La tecnologia è votata alla transgenesi. Una società con scarsa storia può rinunciare facilmente alla civiltà e tentare una società solo tecnica, robotica, del tutto sperimentale secondo il potere della tecnica, giacché la tecnica odierna permette la transgenesi, e poiché manca il passato, ogni tentativo è possibile, l’avventura del nuovo: non vi è la renitenza del passato da cui staccarsi. Per dire: una società (mi riferisco ancora agli Stati Uniti) che non ha conosciuto diffusamente l’olio d’oliva, può condire con ogni mescolanza grassa. Se ignori il parmigiano ingoi qualsiasi pseudo latticino. La Cina è transgenica all’opposto: vuole sgravarsi del passato, ammodernarsi rabbiosamente, ed amputa l’uomo per renderlo funzionale alla laboriosità assoggettata. Gli Usa forse vanno in direzione di una società tecnologica transgenica disumanizzante, la Cina lo è, disumanizzata, per la riduzione della varietà di interessi che arricchiscono l’esistenza, e rendono l’uomo un esecutore in batteria. L’Europa, non parlo delle altre civiltà, ritiene che, essendo società di paesi democratici, ha come interlocutore gli Stati Uniti, e per se stessa è salva.

In tal modo vediamo un aspetto della realtà, superficiale: gli Stati Uniti con questo orientamento tecnologico transgenico minano l’essere un paese democratico. Che vale essere una democrazia se il cittadino è tecnologico transgenico? Se non si ha una idea di civiltà, la libertà stessa non serve. Ora, che tipo di uomo propongono gli Usa come modello di civiltà? Tutto si riconduce alla potenza della tecnologia. Ma la tecnica è un mezzo per la civiltà, non la civiltà stessa. Questa è l’arte, la cultura, la scienza, il saper vivere non alterando la natura, ma sentendola: l’erotismo, l’alimentazione non corrotta, la qualità dello spirito. Una tecnologia transgenica, che sperimenta come annientare l’uomo e renderlo eterodiretto con mezzi genetici o una informazione unidirezionale, non fornisce civiltà.
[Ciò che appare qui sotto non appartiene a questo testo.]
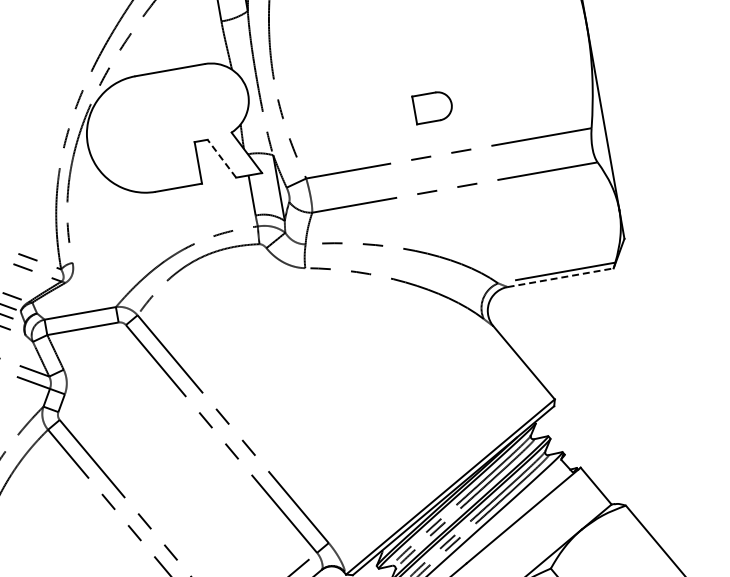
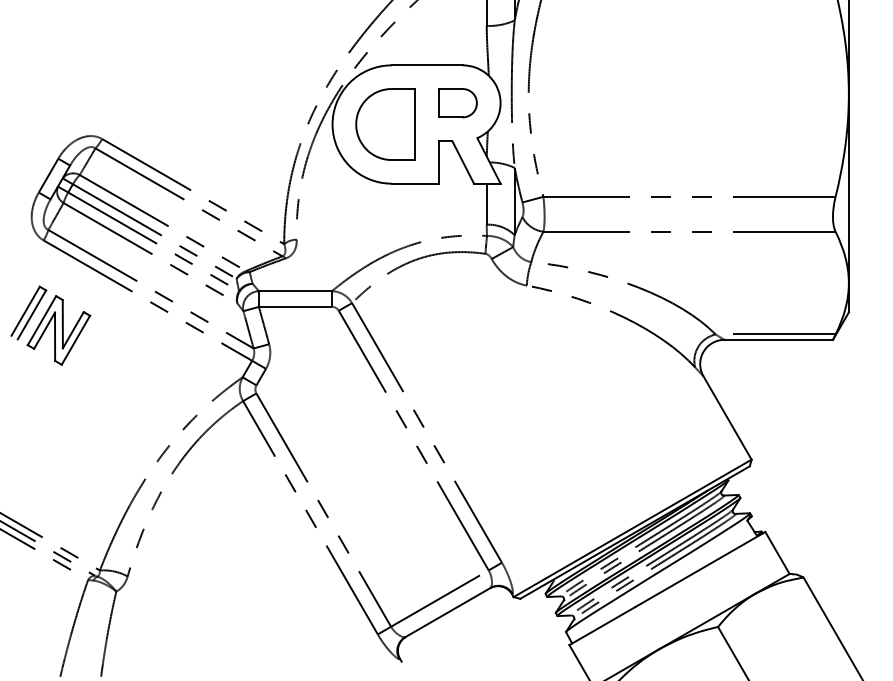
part: (432, 107) -> (457, 103), moved
part: (139, 135) -> (385, 124), added
line: (222, 158) -> (463, 162), dashed -> solid
line: (561, 277) -> (779, 339), dashed -> solid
Se lo scopo fondamentale della tecnica è cambiare l’essere umano rendendolo assoggettabile, questo in Cina accade sopprimendo lo spirito critico, ma può accadere anche in paesi dove la tecnologia transgenica può cambiare tutto e tutti, secondo il volere dei padroni della tecnica transgenica.

Non serve a nulla dirsi democratici. Questo è l’errore che stiamo compiendo: non bastano molti partiti a porre in essere una civiltà, bisogna chiedersi: quale uomo si costruisce? La Russia, l’Europa hanno un passato importante per fronteggiare la tecnica, per ovattarla, per non darle il potere radicale sull’uomo. Una forma associativa con quanti non fanno della robotica e della transgenica un mezzo per asservire, alterare l’uomo. Anche le società democratiche possono rendersi fautrici della disumanizzazione, con i mezzi di comunicazione orientati e le tecnologie invasive e alterative. Non basta avere istituzioni democratiche, oggi si può dominare “democraticamente”. Quindi, i rapporti devono basarsi sul tipo di civiltà: ancora umanistica o tecno-robotica-transgenica? C’è un tentativo di fare il vuoto e rifare l’uomo con l’impiego dei mezzi di comunicazione, mezzi farmacologici, interventi genetici, spezzare ogni sovranità, ogni “localismo”, ogni identità, globalizzare l’individuo strappandogli il passato: l’uomo nuovo globalizzato.

Individui e popoli che si oppongono a questo sono avversati ad ogni costo, perché resistono al mercato globale della merce globale per l’uomo globalizzato. Chi è l’uomo globalizzato? L’uomo sottomesso al transgenico (non carne ma con il sapore di carne, robot equivalente dell’uomo, o superiore, sesso indifferenziato, etnie stravolte, ipnosi mediatica, farmaci, sensori, “eterodirezione” totalizzante e obbediente, neo-natura innaturale), e chi vorrebbe mantenere il vecchio uomo (arte, natura, cultura, scelta qualitativa) sia bandito. Perciò: non basta associarsi perché democratici, ma bisogna unirsi per il tipo d’uomo che vogliamo. Vediamo che le democrazie possono modificare il concetto di persona. Non è più il dirsi democratici, il pluralismo, il criterio per valutare, ma: democrazia, assolutamente, per quale civiltà?